きっと昔は手書きの原稿用紙を綴じた「生の脚本」が届いたんだろうな、と思いながらメールに添付されたプロットや脚本をポチッと開く。

そこから稽古初日まで、イメージのすり合わせ、解釈の解釈、予算との兼ね合い、最終的にできることできないことを重ねて最終稿を作っていく。
最終稿までくると『クライマーズ・ハイ』悠木よろしく「チェック、ダブルチェック」を念頭に出捌けや衣装替えのタイミング、大道具小道具の出し入れ、語尾人称を確認しながらステージを想像する
(その後、稽古期間に足し算引き算が行われて上演される、上演台本ができあがる)。

原作に接した時に感じたざわめきが、脚本の時点で燃えたり萌えたりじったんばったんするのは全作品共通。その余波がデザイナーやマーケティング担当者やキャストに襲いかかるのは毎度のことで、冷静な今ならまぁ自分落ち着けと思ったりするけれど、その熱が舞台の核を作り、大勢の人の手を経て魂が吹き込まれて、初日を迎えることに続くので、引き続きうちのスタッフにはこの燃えや萌えを受け取ってもらう所存です。
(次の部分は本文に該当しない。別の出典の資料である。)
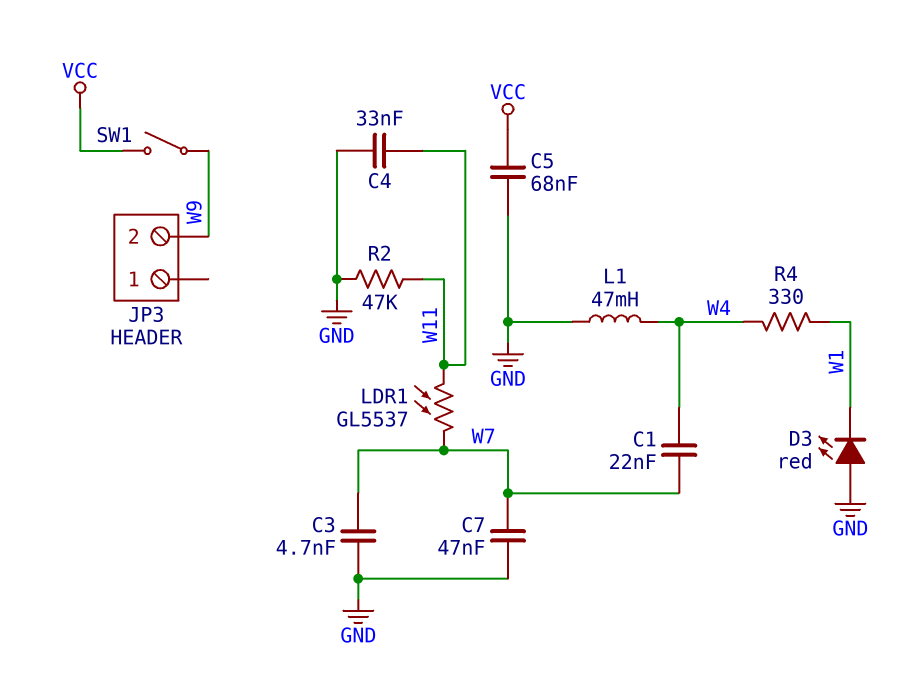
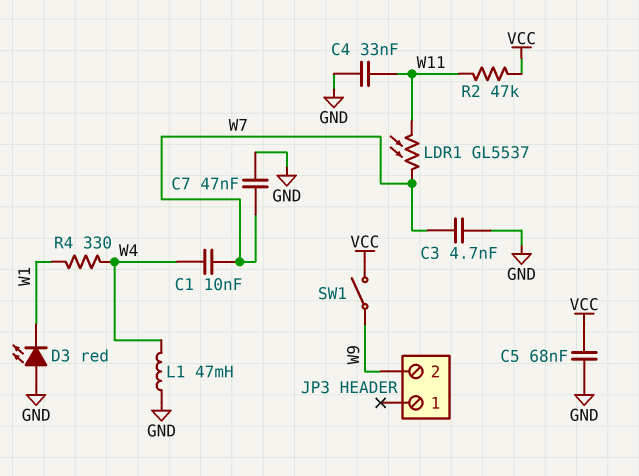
C1: 22nF (W4, W7) -> 10nF (W4, W7)
R2: 47k (GND, W11) -> 47k (VCC, W11)

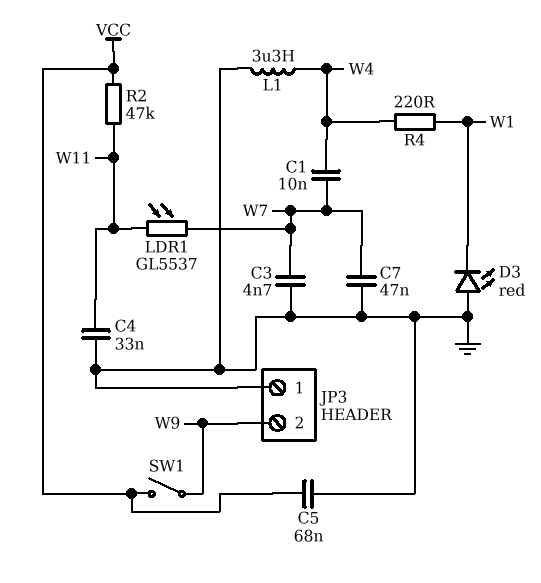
JP3 pin 1: none -> GND
L1: 47mH (GND, W4) -> 3.3uH (GND, W4)
R4: 330 (W1, W4) -> 220 (W1, W4)

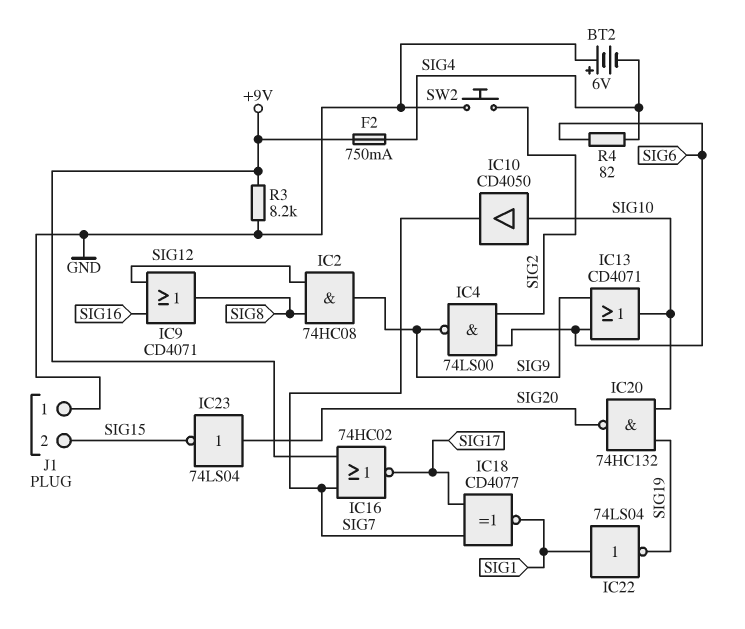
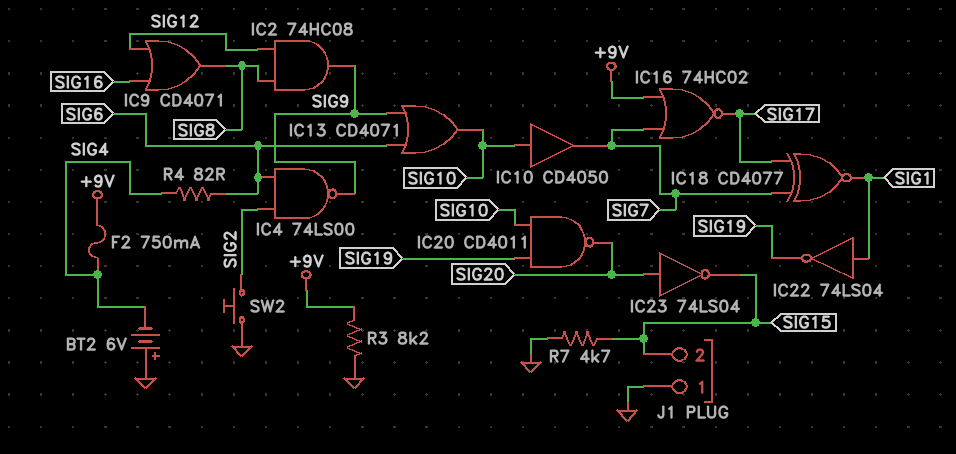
IC20: NAND 74HC132 (in SIG10, in SIG19, out SIG20) -> NAND CD4011 (in SIG10, in SIG19, out SIG20)
R7: none -> 4.7k (GND, SIG15)

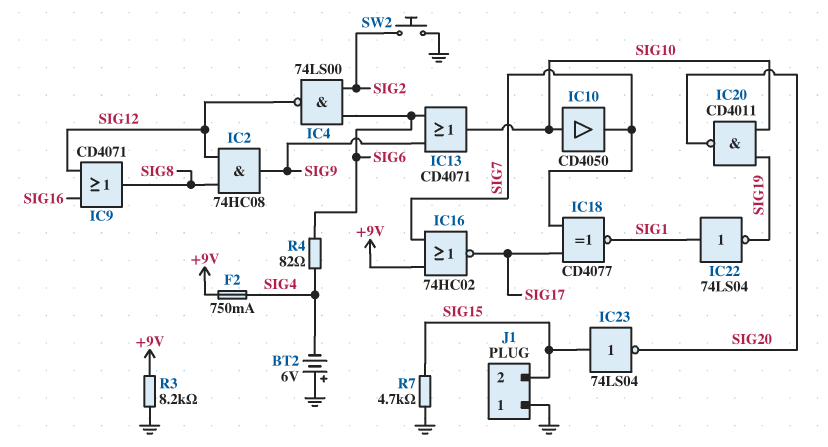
IC4: NAND 74LS00 (in SIG2, in SIG6, out SIG9) -> NAND 74LS00 (in SIG2, in SIG6, out SIG12)
IC23: NOT 74LS04 (in SIG20, out SIG15) -> NOT 74LS04 (in SIG15, out SIG20)

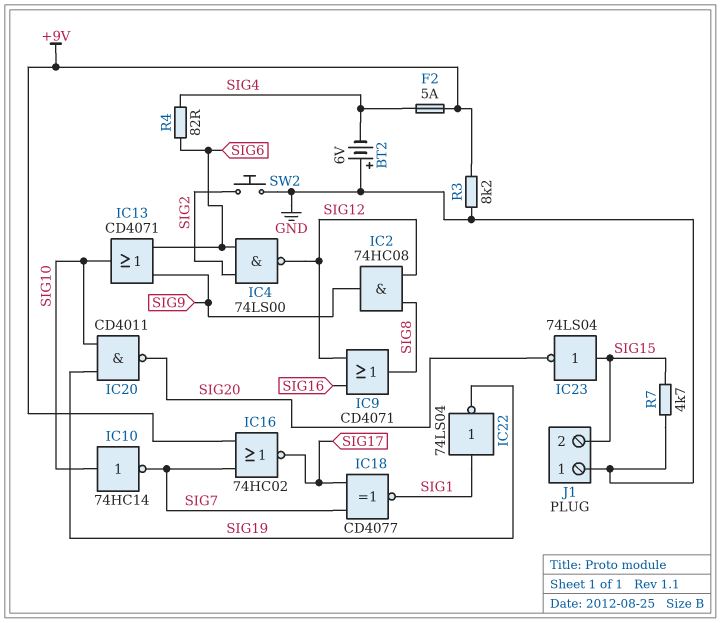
F2: 750mA (+9V, SIG4) -> 5A (+9V, SIG4)
IC10: buffer CD4050 (in SIG10, out SIG7) -> NOT 74HC14 (in SIG10, out SIG7)

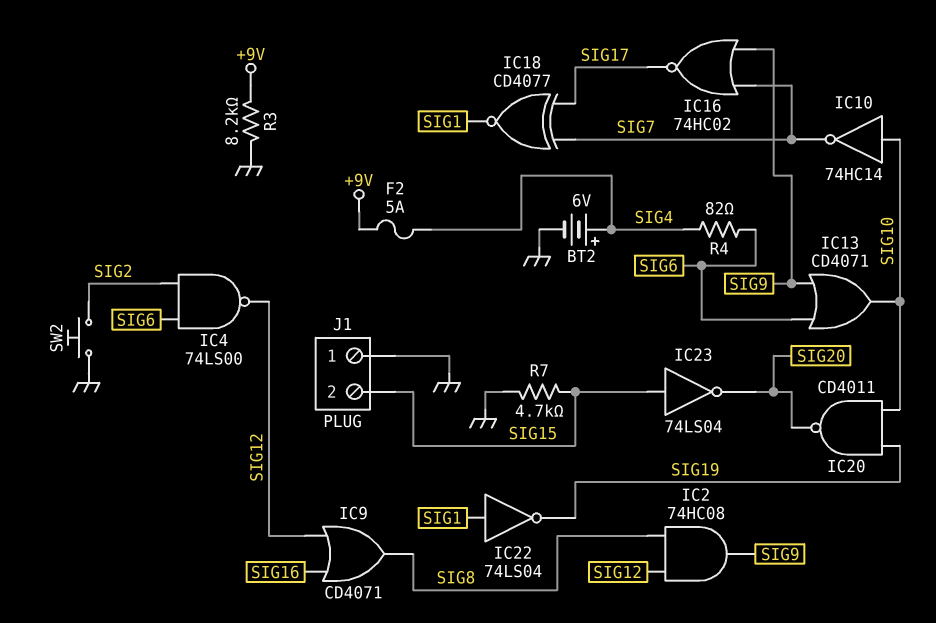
BT2: 6V (plus GND, minus SIG4) -> 6V (plus SIG4, minus GND)
IC16: NOR 74HC02 (in +9V, in SIG7, out SIG17) -> NOR 74HC02 (in SIG7, in SIG9, out SIG17)

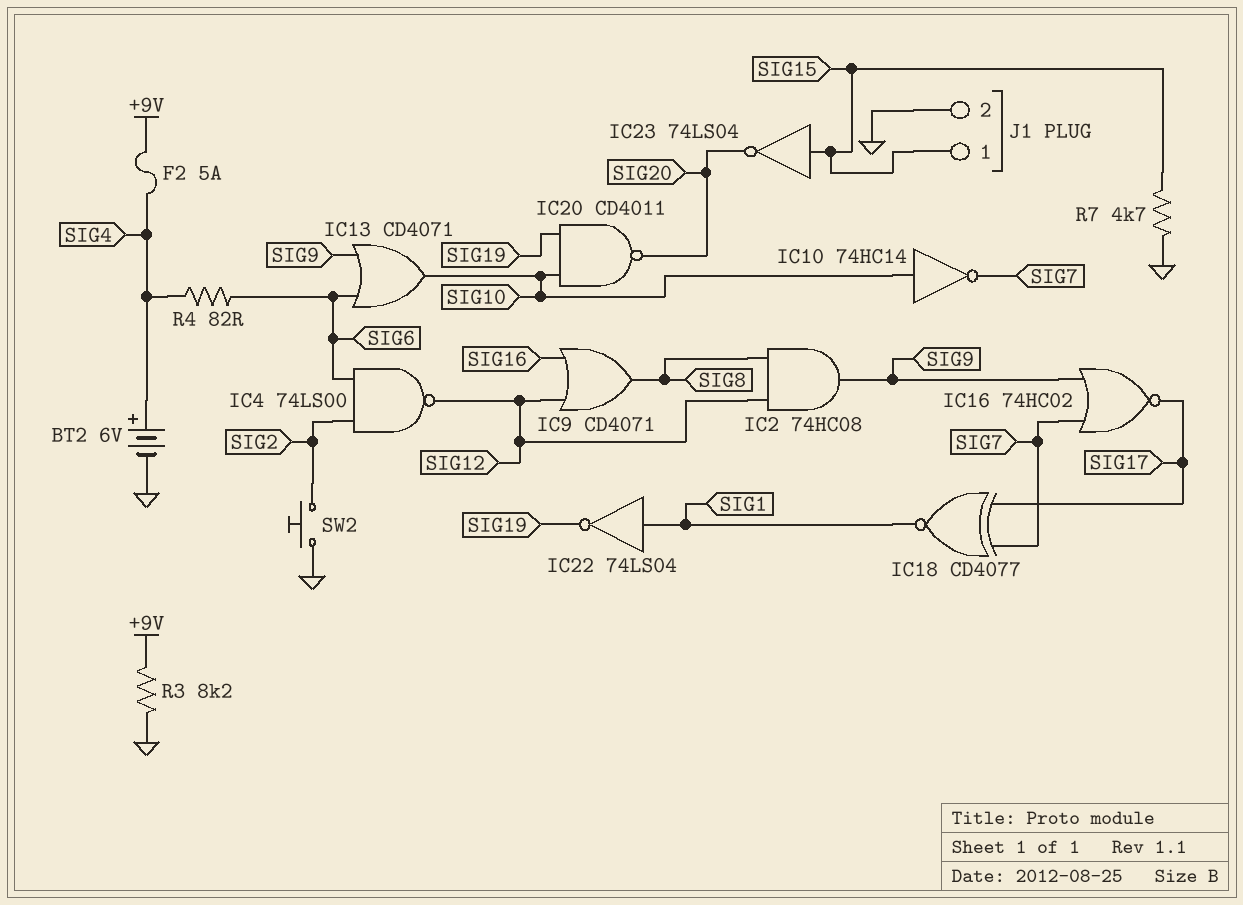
J1 pin 1: GND -> SIG15
J1 pin 2: SIG15 -> GND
そんな中、先日読んだ脚本は文面からふつふつとキャラクターの想いや気持ちが湧き上がってきて、もう気持ちが抑えきれずボロボロ泣いてしまったので、早くその舞台を観て欲しいです。特に、男性に観てもらって、こういうシンプルで強い愛情って昔は持っていたことを思い出して欲しいと思っています(実際問題、実現できないからこその鮮烈な憧れって種類のものね)。
とある舞台のプロット打ち合わせの帰り、駅までの道すがら。
今回のプロットを作るに当たってのイメージを脚本家に聞いてみた。
イメージとなる構図があるのか?色があるのか?言葉があるのか?音があるのか?
文字を紡ぐ時に、文字で浮かぶ人と映像を追いかける人がいる。

彼女は圧倒的に映像派なので、ビジュアルから宣伝に紐づく何かがあるのではとヒアリングを続けた。

原作と実体化するための解釈と、それを伝える宣伝とは切っても切り離せない精神的な繋がりがある。
それが一本に繋がって、舞台の千秋楽まで推し続けたいといつも思ってる。

魔劇『今日からマ王』千秋楽\(^o^)/

15年前はまさにメルギブこと、メルギブソン主演の映画を配給してたなー(メルギブ挨拶付き完成披露試写会直前で来日が無くなったこともあったなー)とか思いながら、恙無く千秋楽の幕が降りました。

今回ほど見えないご縁に恵まれた作品は無かった。
良きにせよ反対の意味でも。

新しく抱えた課題を次にどう解いていくのか。を考えるのもまた楽し。であります。